■血圧だけでなく血糖値も高いので、合併症が心配です。どの降圧薬が適していていますか?

【答】

高血圧高血糖を伴っている人には「ARB」という降圧薬が適しています。 血圧を上昇させる原因の一つに、アンジオテンシンⅡという物質があります。 アンジオテンシンⅡは、内臓脂肪や肝臓から分泌されたアンジオテンシノーゲンという物質が、 レニンやACEという酵素の働きによって 変化して生まれます。この一連の流れはレニン・アンジオテンシン系と呼ばれます。 アンジオテンシンⅡには、血管を強く収縮させて血圧を上げる働きがありますが、 ARBは、アンジオテンシンⅡと結合する細胞の受容体を塞いでアンジオテンシンⅡの血管収縮作用を妨げ、血圧を下げます。
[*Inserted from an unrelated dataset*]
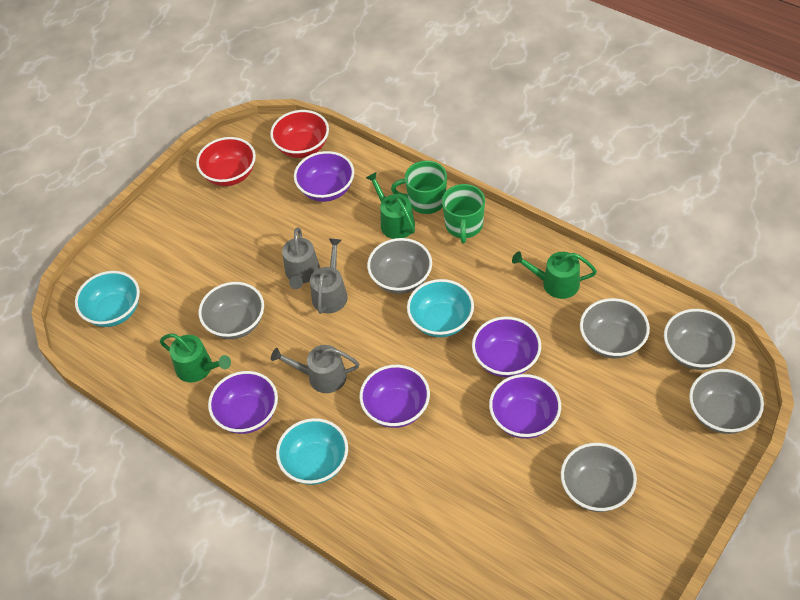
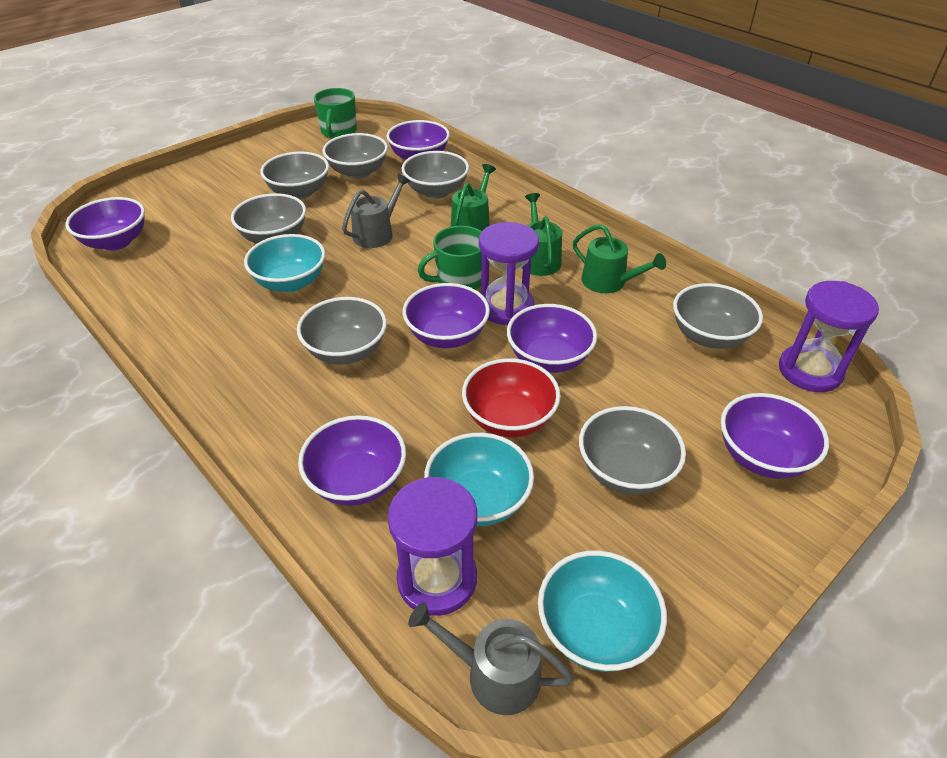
grey bowl: 6 -> 7
grey watering can: 3 -> 2
purple bowl: 5 -> 6
purple hourglass: 0 -> 3
red bowl: 2 -> 1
ARBには、血液中の糖を処理するインスリンの効きをよくするという作用もあります。 日本高血圧学会でも、高血糖を伴う高血圧の患者さんへのARBの処方が推奨されています。 また、ARBには心臓や腎臓、脳などの血管を保護する働きもあります。 高血圧で心臓肥大や心不全を併発した人、腎臓の機能が衰え始めた人にもARBは適しています。 ただ、重症の腎臓病の人は高カリウム血症を招く危険があり、服用できません。妊娠にも使用不可です。 同様に、レニン・アンジオテンシン系に働きかける降圧薬にACE阻害薬がありますが、ARBの利点が多いため、 一般にはARBが選択されます。